History UK signs A New Deal for UK Higher Education letter to ministers for education

Along with 47 other subject associations, History UK has just signed a letter to ministers with responsibility for higher education at Westminster and the devolved governments. It calls for a ‘new deal’ for higher education across the nations of the UK. You can read the full text of the letter below. Please share more widely on social media. A pdf of the full letter can be downloaded here.
Dear Ministers,

We are writing to you as officers of 48 professional associations representing diverse research fields to express our profound concern about the future of higher education in the UK. COVID-19 has simultaneously highlighted the huge importance of university research to tackling the virus and its social and economic implications as well as the unsustainability of the current funding model for tertiary education.
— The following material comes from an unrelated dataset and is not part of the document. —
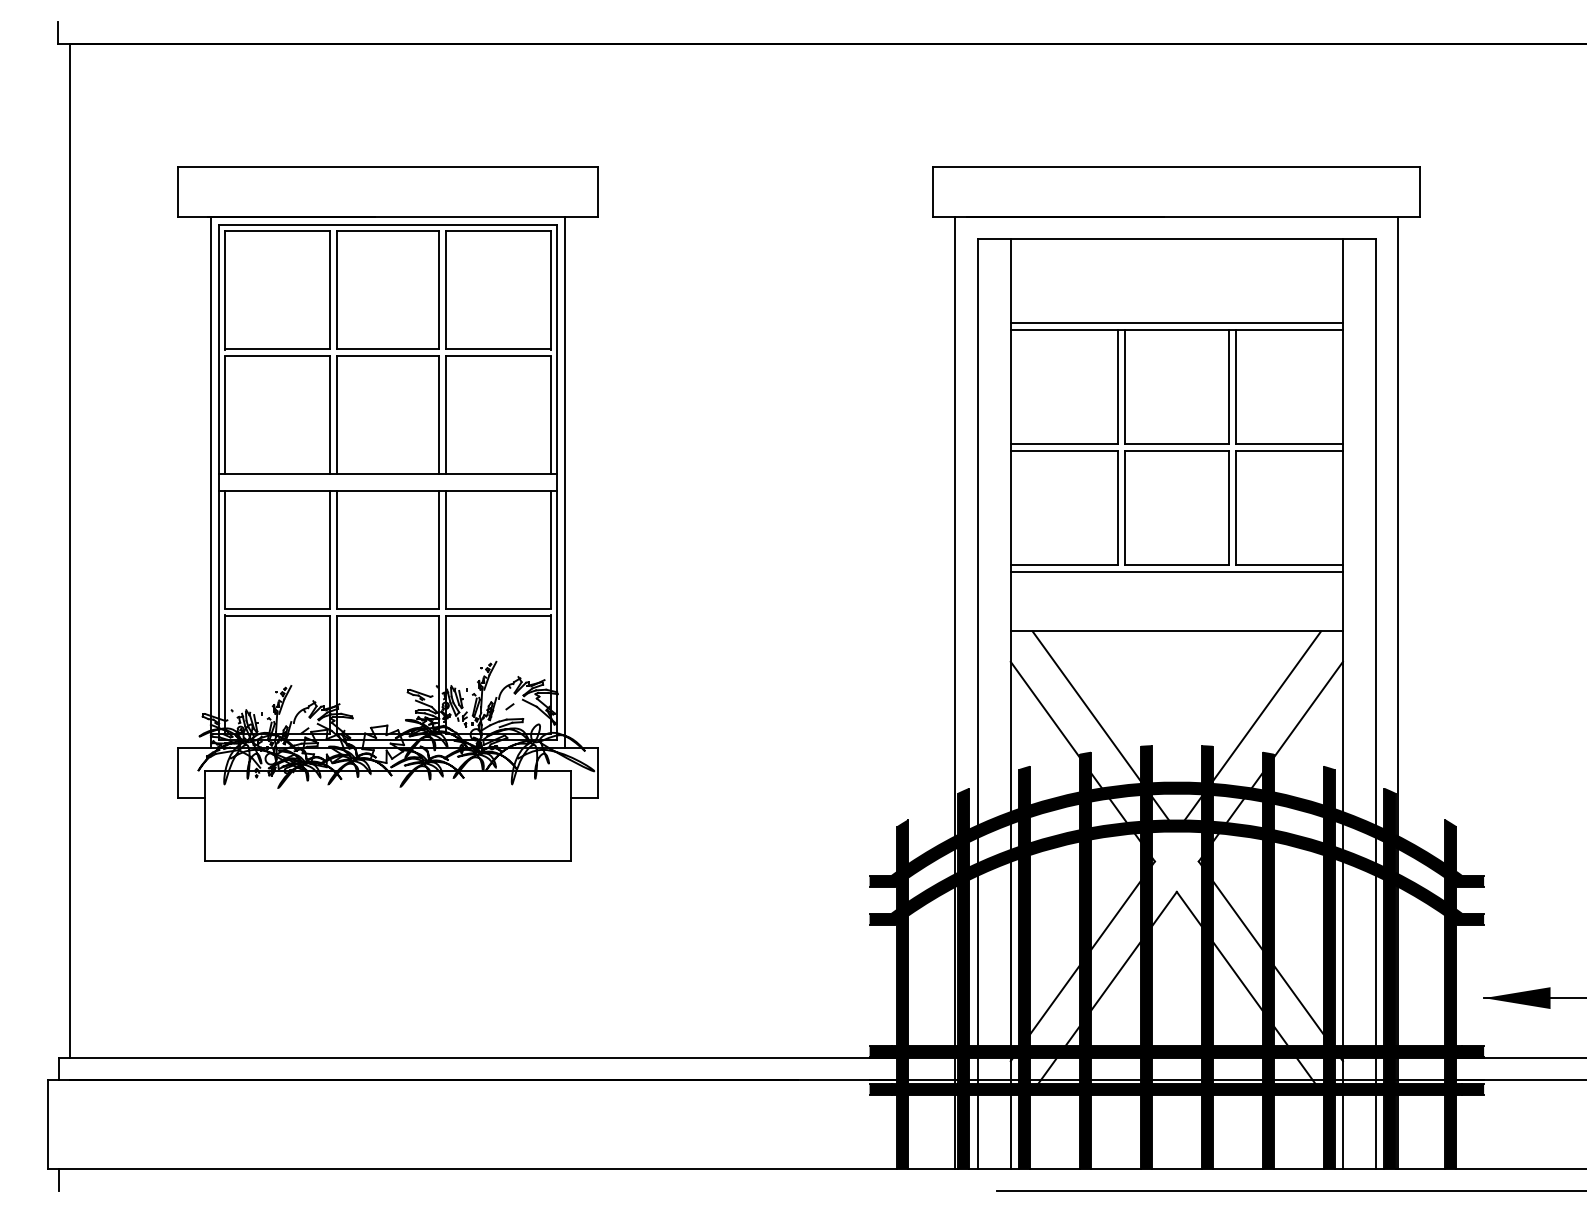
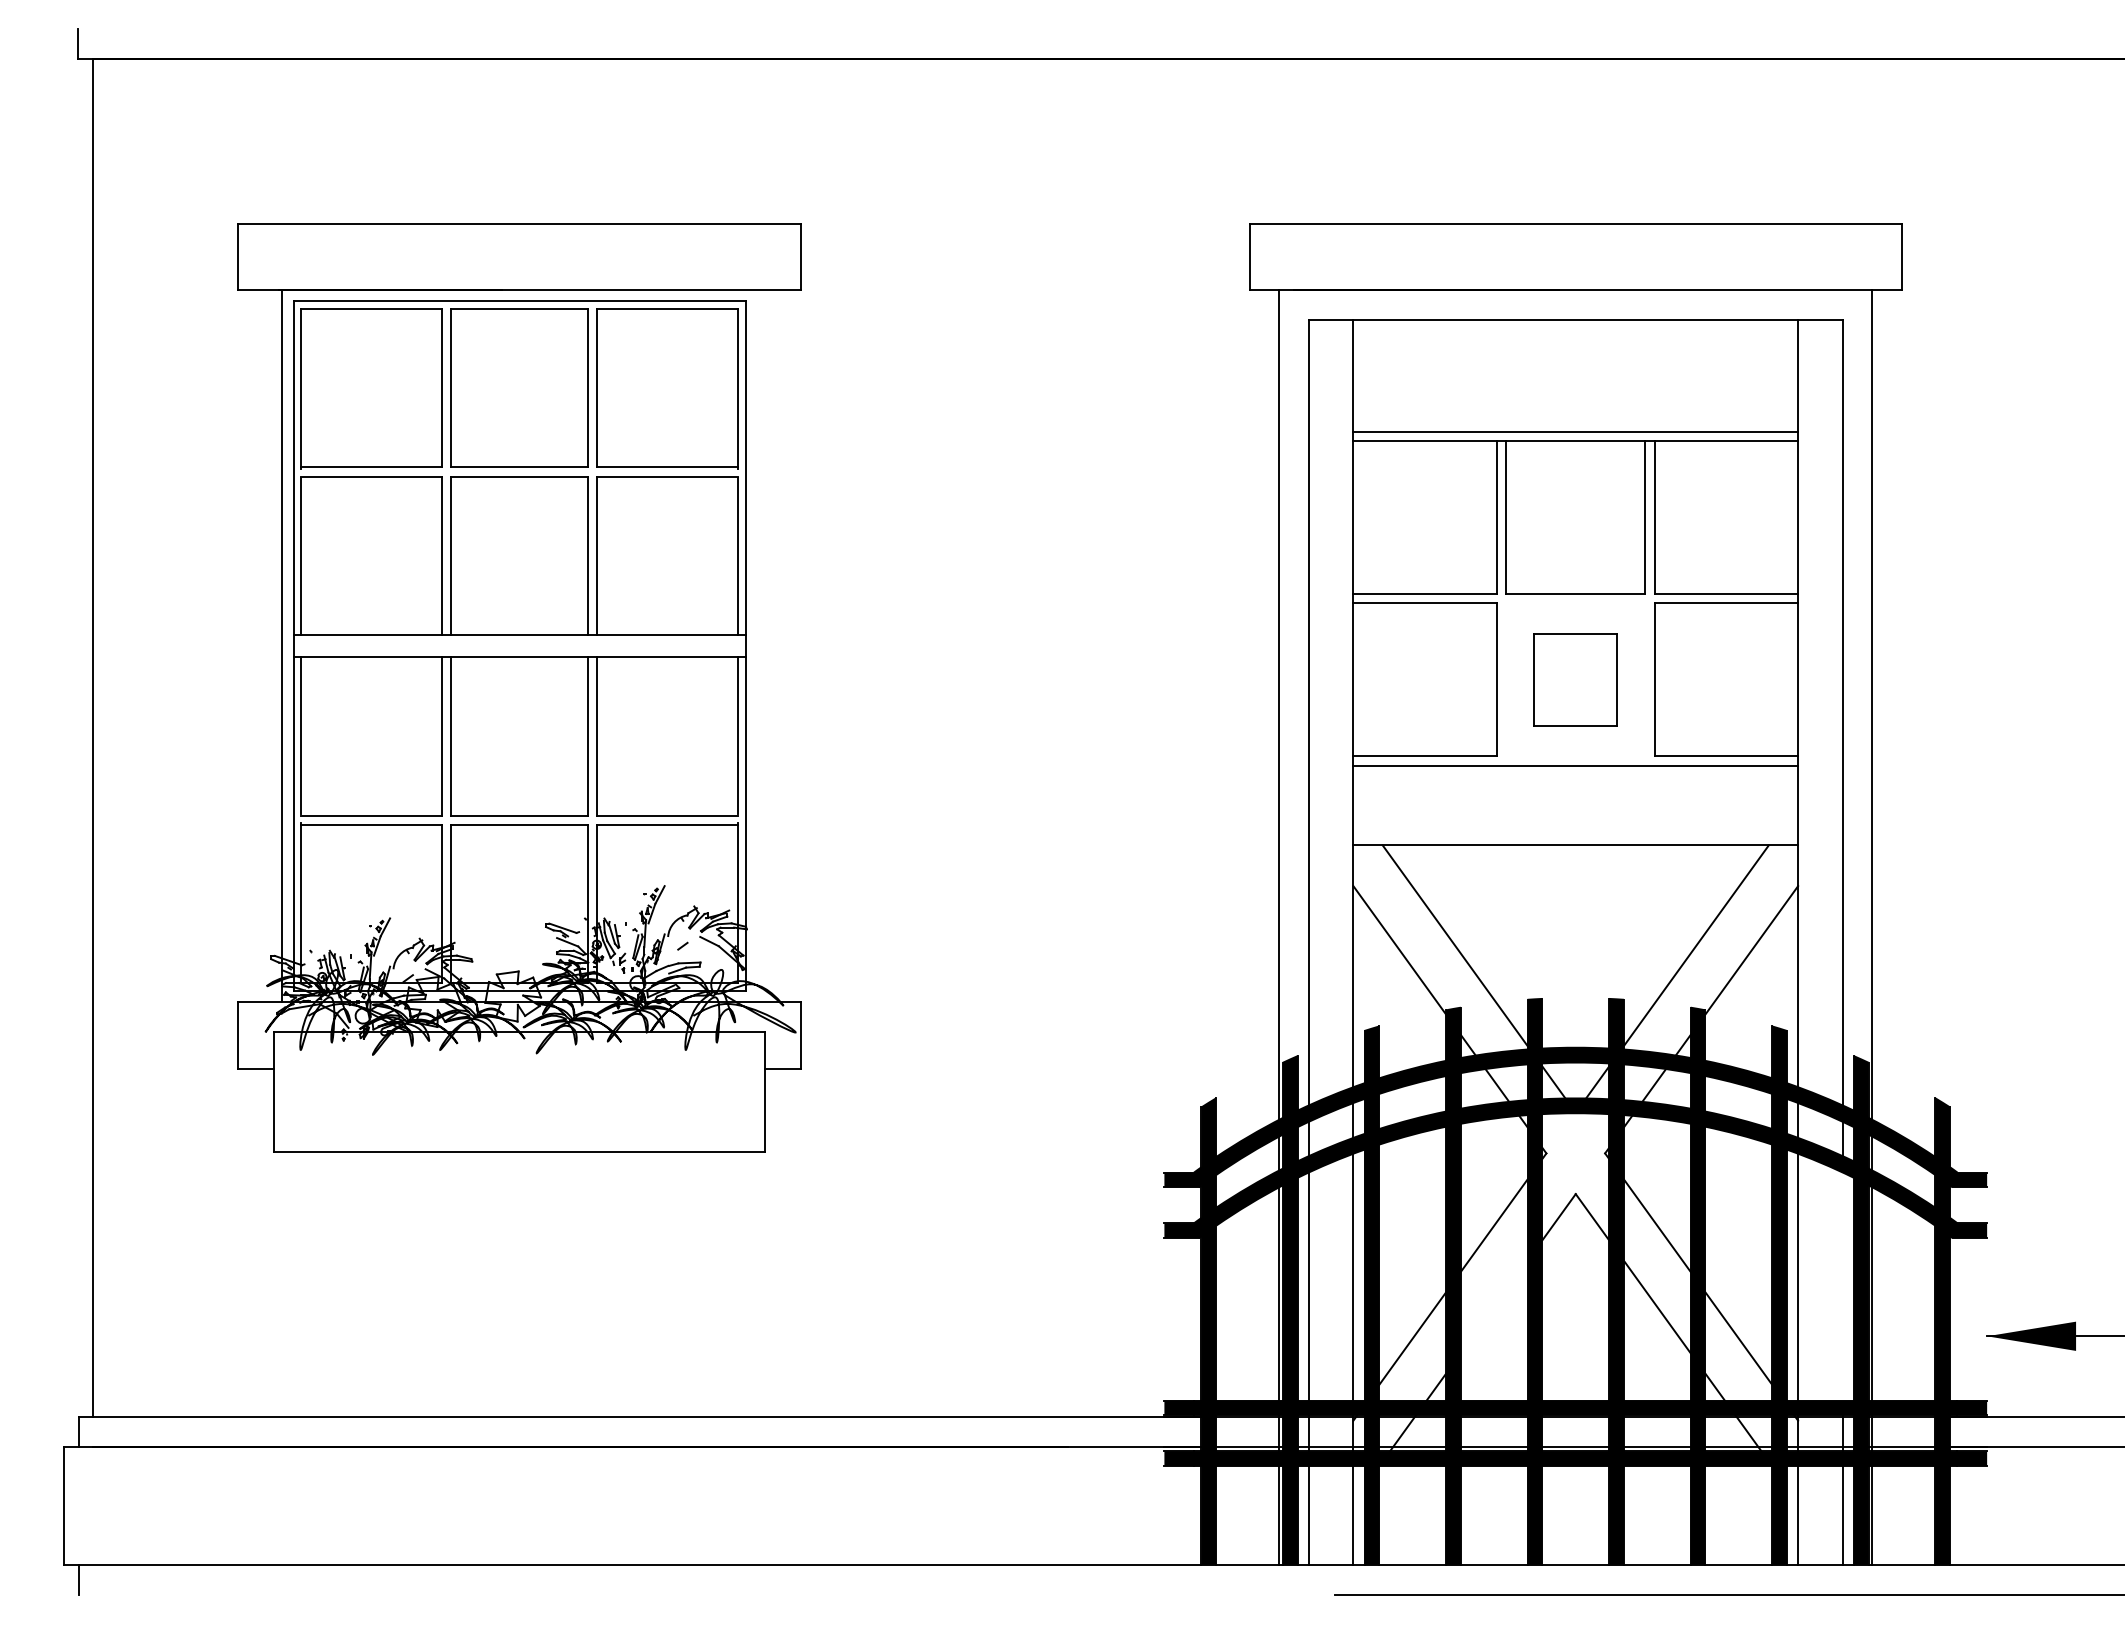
line: (564, 482) -> (756, 645), removed
part: (1176, 507) -> (1575, 679), size x0.6
line: (1376, 960) -> (1842, 1286), removed
line: (1115, 975) -> (1493, 1306), removed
Higher education makes a fundamentally significant contribution to society. It expands our knowledge and understanding of the world through an array of research discoveries, improves the life chances of individuals by enhancing social mobility and opportunities, advances the economy by carrying out innovative research, and provides each new generation with cultural knowledge as well as cutting edge skills and expertise. Yet, currently, UK public spending on tertiary education amounts to only a quarter of university budgets, which is not only the lowest among OECD countries, but comprises considerably less than half of the average spending among the OECD’s other 34 countries. It is therefore not surprising that nearly 25 percent of all UK universities were in deficit even before the pandemic and that now, due to a dramatic drop in projected income, almost all higher education institutions in the country will face huge obstacles to carry out their mission and remain internationally competitive without government support.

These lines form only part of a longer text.